What are some of the lesser-known elements of the new law?

Other parts of the law pertain to payment for medical care. The ACA has increased reimbursement for primary-care physicians, which is crucial. Right now there aren’t enough primary-care physicians, in part because they aren’t paid adequately. The financial incentives are greatly skewed toward the performance of procedures and the specialists who perform them. Thus, young physicians with large debt loads from medical school feel they cannot afford to go into primary care. The ACA attempts to change this.

There are also important components of the ACA that crack down on insurance fraud and abuse, increase transparency in the flow of insurance funds and require that at least 80 percent of insurance dollars be used for patient care.

Ultimately, by these and other measures, the ACA will change the way medicine is practiced. It will help change from care that is based on fee-for-service to a model of coordinated payment that should support care based on what is best for the patient and most efficient—a needed change that has been recognized for decades.

Another expansion of coverage is that the ACA has provisions that will allow people who are disabled to get help at home so they can stay there. It’s much more humane.

Does the ACA do research on the improvement of health-care delivery?

Embedded in the ACA is the creation of two research centers: the Patient-Centered Outcomes Research Institute and the Innovation Center at the Center for Medicare and Medicaid Services (CMS).

The newly created CMS Innovation Center was allocated $10 billion to spend over 10 years on projects to find ways to make health-care delivery more attractive, effective and efficient. For example, if Medicare paid for more home health-care services and attention to home conditions, might it avert illness or injuries that would lead to hospitalizations?

A novel and crucial aspect of the role of the CMS Innovation Center is that as its research provides ways to deliver care better, these findings can be directly implemented to improve national health-care policy. The law allows the Secretary of Health and Human Services to implement the new policies immediately, rather than waiting for congressional action—or inaction—as has been the case for Medicare policy changes in the past.

What will the patient-centered outcomes institute do?

Those of us involved in writing the legislation creating the Patient-Centered Outcomes Research Institute (PCORI) saw it as a way to support research that will inform patients, doctors and the public about the comparative effectiveness of various treatments. It was framed to provide information that will help people make good decisions.

The trade-offs made in creating PCORI illustrate some of the “sausage making” that characterizes writing legislation.

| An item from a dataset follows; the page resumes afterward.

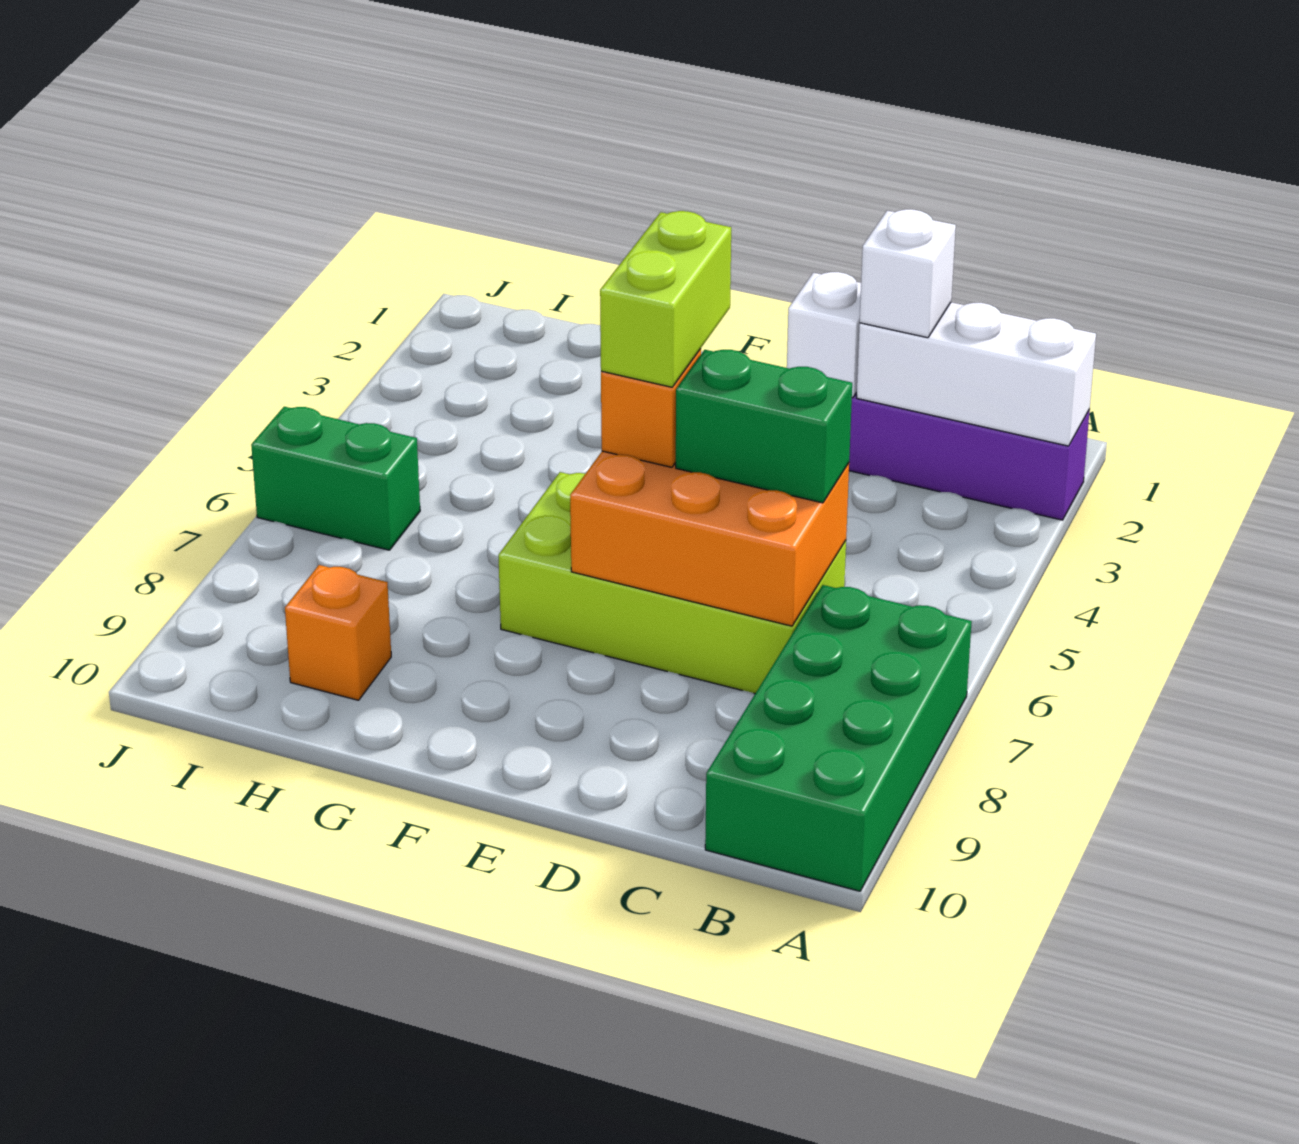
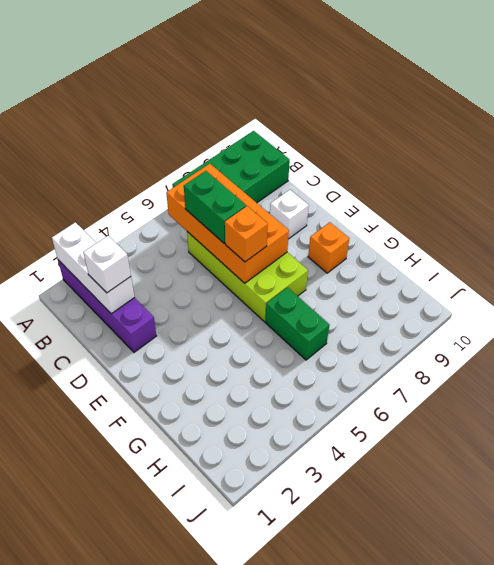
orange brick C6:E7 level 2 -> orange brick B6:E7 level 2
white brick D2 level 2 -> white brick D9 level 1
lime brick E5:E6 level 4 -> none
orange brick H9 level 1 -> orange brick F9 level 1
green brick I6:J6 level 1 -> green brick G6:H6 level 1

In assessing the financial impact of the ACA—which was a critical aspect of the overall legislation, as there were limits to how much it would be allowed to cost—the nonpartisan Congressional Budget Office identified PCORI as one of the parts of the ACA that would save money. By conducting comparisons between treatments, then the least expensive one could be chosen.

The challenge going forward is to be sure that care is integrated, effective, cost-effective and humane and that we as a nation can afford it. There will be more changes down the road. If what we did here in Massachusetts was health-care reform 1.0, the ACA is health-care reform 2.0. We still have a lot more to do.